Nouvelle répartition des tâches entre le canton et les communes à Genève : Qui va "fabriquer du politique" ?


Après l'action sociale (la loi répartissant les tâches entre les cantons et les communes dans ce domaine a été promulguée le 11 mai), après la politique culturelle, et avec le même manque d'ambition que dans ces deux champs d'action, le Conseil d'Etat genevois a engagé la réforme de la répartition des tâches entre le canton et les communes dans le domaine des transports et de la mobilité. Et là encore, on est dans le bricolage. "La montagne est en train d'accoucher d'une marmotte" et "rien n'est pensé pour fabriquer du politique à l'échelon communal", déplore le président de l'Association des communes genevoise, Thierry Apothéloz.
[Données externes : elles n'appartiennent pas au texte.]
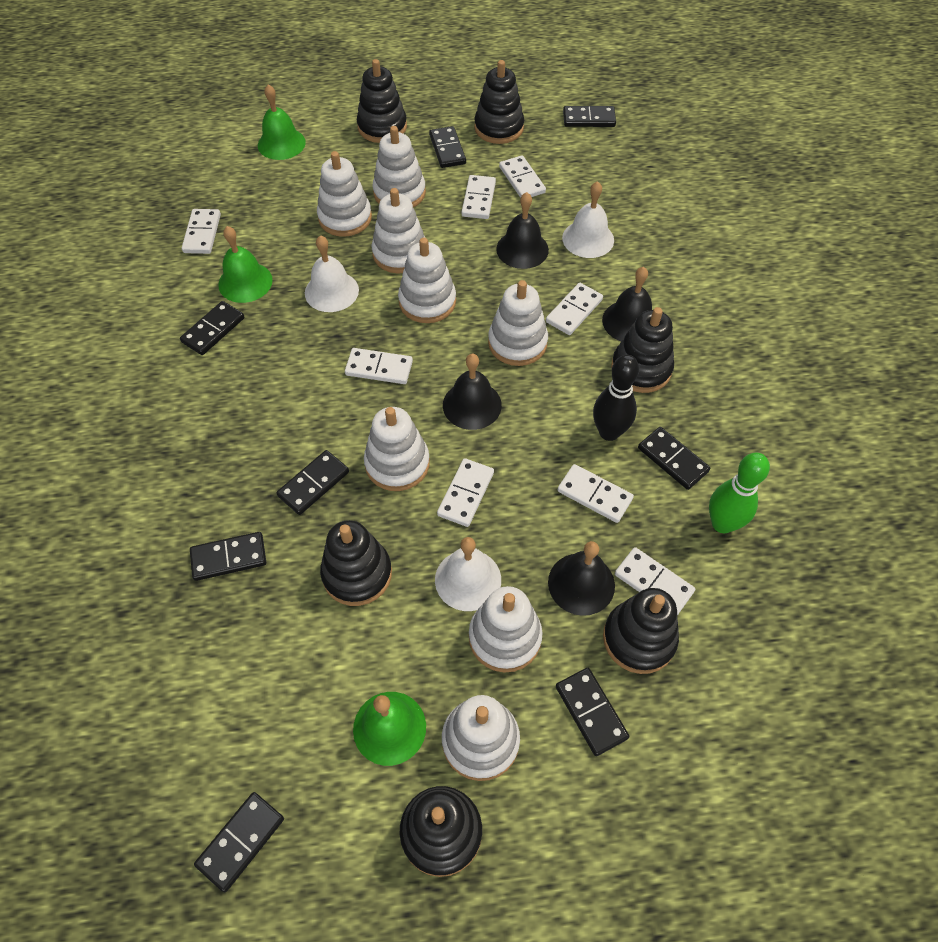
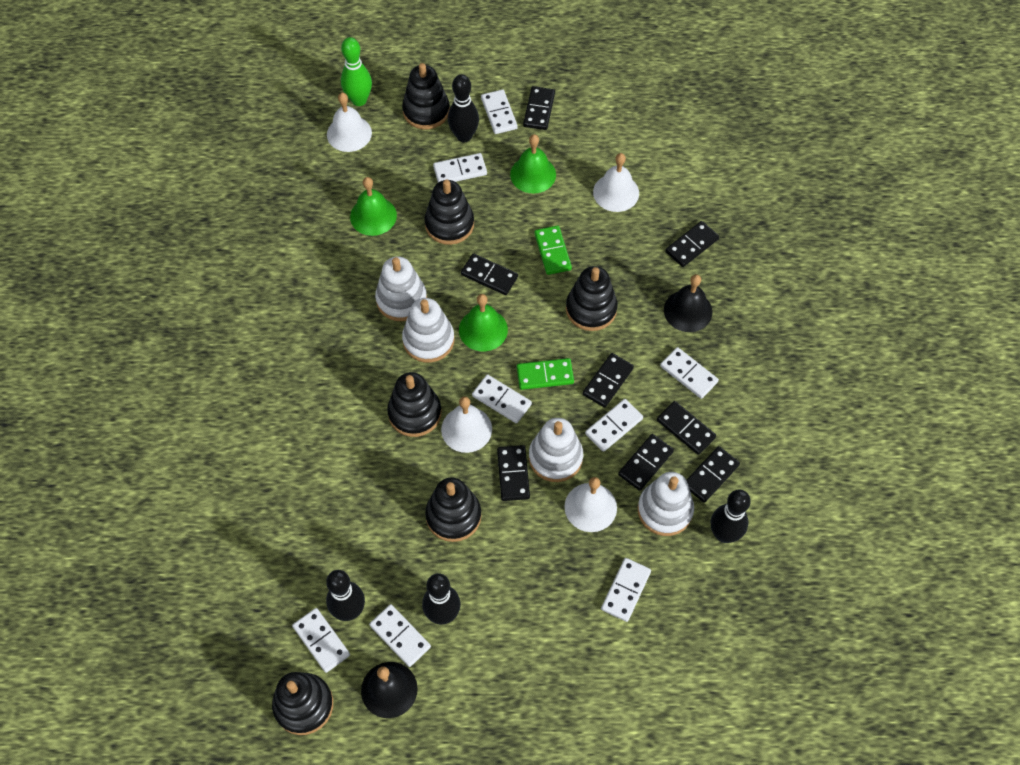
black bell: 4 -> 2
black bowling pin: 1 -> 4
green domino: 0 -> 2
white bell: 3 -> 4
white stacking toy: 8 -> 4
A moins, ajouterons-nous, que tout ne soit au contraire pensé pour qu'on ne "fabrique pas du politique" au niveau des communes, que cette "fabrication" reste l'apanage du canton, que les communes ne soient toujours que des échelons d'exécution, constamment sous surveillance. Surtout les communes urbaines, surtout les villes (elles sont une douzaine dans le canton). "Nous avons fait une série de propositions, celles d'importance sont restées lettre morte", précise Apothéloz, qui ajoute : "Dès que nous proposons des compétences supplémentaires (pour les communes), le canton est pour le moins réticent". CQFD.

"Ceux qui croient  aux acteurs et ceux qui croient aux systèmes..."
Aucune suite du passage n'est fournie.